Mesas for Newbies


Chacaruna carrying his Mesa at Stonehenge

In this week’s blog, I will be taking a closer look at Mesas and how shamans use their bundle of healing stones in their ceremonies and their healing work.

What is a ‘Mesa’?

The word means table or altar. In shamanic terminology, the Mesa is like a portable altar.

What does a Mesa consist of?

It is essentially a bundle of medicine stones, which those of us who follow the Q’ero Incan tradition carry with us, both to aid us in our healing work and as a concrete symbol of our own healing journey.

It is an object which has great personal significance and shamans will often travel with their Mesa and come to view it as an extension of themselves.

What are medicine stones?

Veterans of the Medicine Wheel (see my forthcoming blog, Medicine Wheel for Newbies) earn 13 stones as part of their training, products of the student’s participation in the rites and initiations of the Wheel. 

Each stone, or khuya, represents a wound that has been transformed through the Medicine Wheel training. 

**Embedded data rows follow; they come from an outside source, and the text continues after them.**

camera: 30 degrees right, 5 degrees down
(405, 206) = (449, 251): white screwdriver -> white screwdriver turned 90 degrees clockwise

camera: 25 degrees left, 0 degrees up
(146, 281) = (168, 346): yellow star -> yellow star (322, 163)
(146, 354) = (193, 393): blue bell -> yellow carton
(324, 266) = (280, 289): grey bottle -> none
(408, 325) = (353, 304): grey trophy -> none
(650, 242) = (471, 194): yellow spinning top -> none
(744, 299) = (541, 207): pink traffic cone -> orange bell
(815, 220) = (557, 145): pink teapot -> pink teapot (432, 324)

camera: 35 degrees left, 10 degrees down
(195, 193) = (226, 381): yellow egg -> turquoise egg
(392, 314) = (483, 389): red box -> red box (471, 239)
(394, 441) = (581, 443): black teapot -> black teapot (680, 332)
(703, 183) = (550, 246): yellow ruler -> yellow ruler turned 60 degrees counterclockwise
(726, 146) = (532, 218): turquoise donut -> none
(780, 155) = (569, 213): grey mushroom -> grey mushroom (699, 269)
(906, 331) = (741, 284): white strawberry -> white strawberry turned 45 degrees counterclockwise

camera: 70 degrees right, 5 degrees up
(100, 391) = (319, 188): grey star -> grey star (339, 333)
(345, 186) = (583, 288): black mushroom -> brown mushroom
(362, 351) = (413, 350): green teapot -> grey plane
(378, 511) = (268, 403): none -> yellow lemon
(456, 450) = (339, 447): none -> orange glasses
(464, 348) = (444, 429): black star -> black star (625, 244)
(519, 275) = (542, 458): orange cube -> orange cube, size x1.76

A shaman of the Q’ero tradition will ask a client to select a khuya from their Mesa, whichever one they feel most drawn toward. The client is then asked to breath into the khuya their issue, allowing the medicine stone to begin to ‘mulch’ the problem.

Chacaruna’s Mesa on Wayna Picchu, overlooking Machu Picchu

Does a Mesa contain anything else?

The inner cloth of the mesa will only contain these special 13 khuyas but the outer cloth may contain other power objects, or stones of significance to the shaman. 

All the shaman’s stones and healing tools are wrapped in an outer cloth – often we like to honour our lineage by using a colourful cloth weaved by the Q’ero.

What does your Mesa mean to you?

I cannot put it better than one of my own teachers, Chris Waters, founder of the Spirit of the Inca group, who explains:

My Mesa contains the wisdom that comes from my personal healing, the transformation of old worn out stories of powerlessness, turned into power; of pain and suffering turned into compassion; and ancient wisdom handed down through the ages, through a lineage of medicine men and women whose grace, dignity and childlike innocence reminds me of what we have lost in the western world’.

Does the Mesa have any other significance?

As ever, the Q’ero are always seeking to engender balance, or ayni, in the world. The Mesa also reflects this sacred notion.

In his book, Healing States, Alberto Villoldo relates how he learned from don Eduardo that a Mesa was divided into three areas: ‘the campo ganadero (field of the dark) on the left; the campo justiciero (field of the light, or justice) on the right; and the campo medio or neutral field, a place between the fields of light and dark’.

Alberto points out that these energies are not inherently good and evil but can be put to positive or negative use by the shaman (or, indeed, the sorcerer).